The shots that killed the heir-apparent to the imperial throne, Archduke Franz Ferdinand, and his wife, Sophie, in Sarajevo on June 28th 1914 unleashed the destruction of the Habsburg empire, the most advanced multicultural and multi-ethnic state that Europe had ever seen. The imperial government in Vienna believed that the assassination was a Serb-backed plot; an ultimatum was followed by war; Russia came to Serbia’s defence, Germany to Austria’s, France to Russia’s and so on. A Balkan squabble about Bosnia-Herzegovina, a province grabbed by the Habsburgs from the declining Ottoman empire, caused the destruction of a whole world.
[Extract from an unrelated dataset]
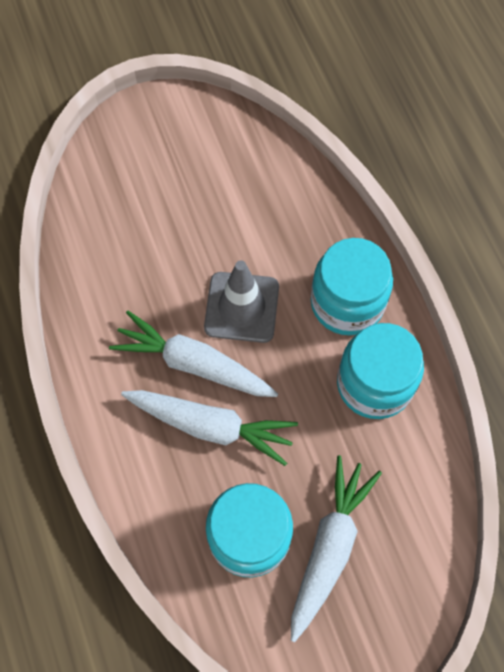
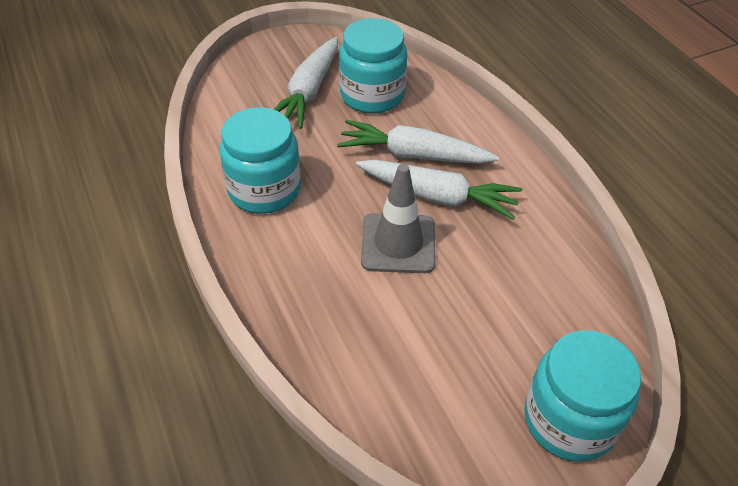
camera: 175 degrees right, 20 degrees down
(347, 302) = (287, 253): turquoise jar -> turquoise jar (569, 420)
It is not only those who hanker for the Pax Habsburgiana who find the story of the assassination gripping. It also has echoes of present-day terrorism. Self-obsessed youngsters from middle-class families, convinced of the rightness of their muddled nihilistic creed, raging at the unfairness of the grown-ups’ world, and willing to murder those who represent it: the conspirators of 1914 had at least something in common with today’s Islamist terrorists. They also planned to commit suicide, in order that their plot’s secrets would die with them.

David James Smith tries to paint the story of the Sarajevo murders on a wide canvas. His book is the story not only of seedy, neurotic drifters, but also of the clash of civilisations: Russian revolutionary and anarchist ideas, mixed with the fervid myths of Serbian nationalism, against the stifling, snobbish autocracy of the dual monarchy. Poignant ironies abound. One of the main goals of the self-professed revolutionary socialists was to create a south-Slav state—under a Serbian monarch, no less. Nothing very left-wing about that. After the assassination, most Sarajevans were distraught, not ecstatic. Loyal Muslim and Catholic citizens rioted side-by-side against the treacherous Serbs. (Islam in those days was a private affair, not a political one.)

And the archduke, although foul-tempered, and bloodthirsty when it came to hunting, was a notable dove when it came to Serbia. He supported equal rights for the southern Slavs within the empire and raged against the protocol-ridden royal court. It is only a minor exaggeration to say that Gavrilo Princip and his pals shot the one man who could have brought prosperity and freedom to the people that the archduke cared most about. “If it hadn’t been for them we’d still be in Austria,” says a cross taxi-driver in modern-day Sarajevo, when asked about a memorial to the conspirators.

Sadly, the author seems to miss the point of that, and much else. The book uncritically recycles the Serbian romantic (and largely invented) version of history. It crams the complex politics of the time into a straitjacket of modern political correctness: empires are bad and freedom fighters good. The potted history is garbled in places, and the book is peppered with tiresome errors of fact and transcription. Rebecca West, a British author, published her epic book on Yugoslavia in 1941, so certainly did not research it in the “1940s”. Pijemont may be the Bosnian word for the Italian province of Piedmont, but is unlikely to mean much to the English-speaking reader. The book would have benefited from better editing and proofreading. The Croatian wartime fascists were “Ustashi” not “Utasa”. Flippant jokes about Freemasons, bizarre punctuation and leaden travelogue about the roast lamb that the author ate for lunch add to the reader’s feeling of frustration.

Most of the book, as Mr Smith acknowledges, is based on other people’s scholarly efforts. His own research, particularly in tracking down relatives of the assassins and those who knew them, is commendable. Yet even when Mr Smith finds the conspirators’ memorial in a neglected Sarajevo graveyard, he seems to miss the irony of the inscription on it: a line by a famous Montenegrin poet-prince that says, roughly, that being remembered makes you live for ever. Does living in infamy count?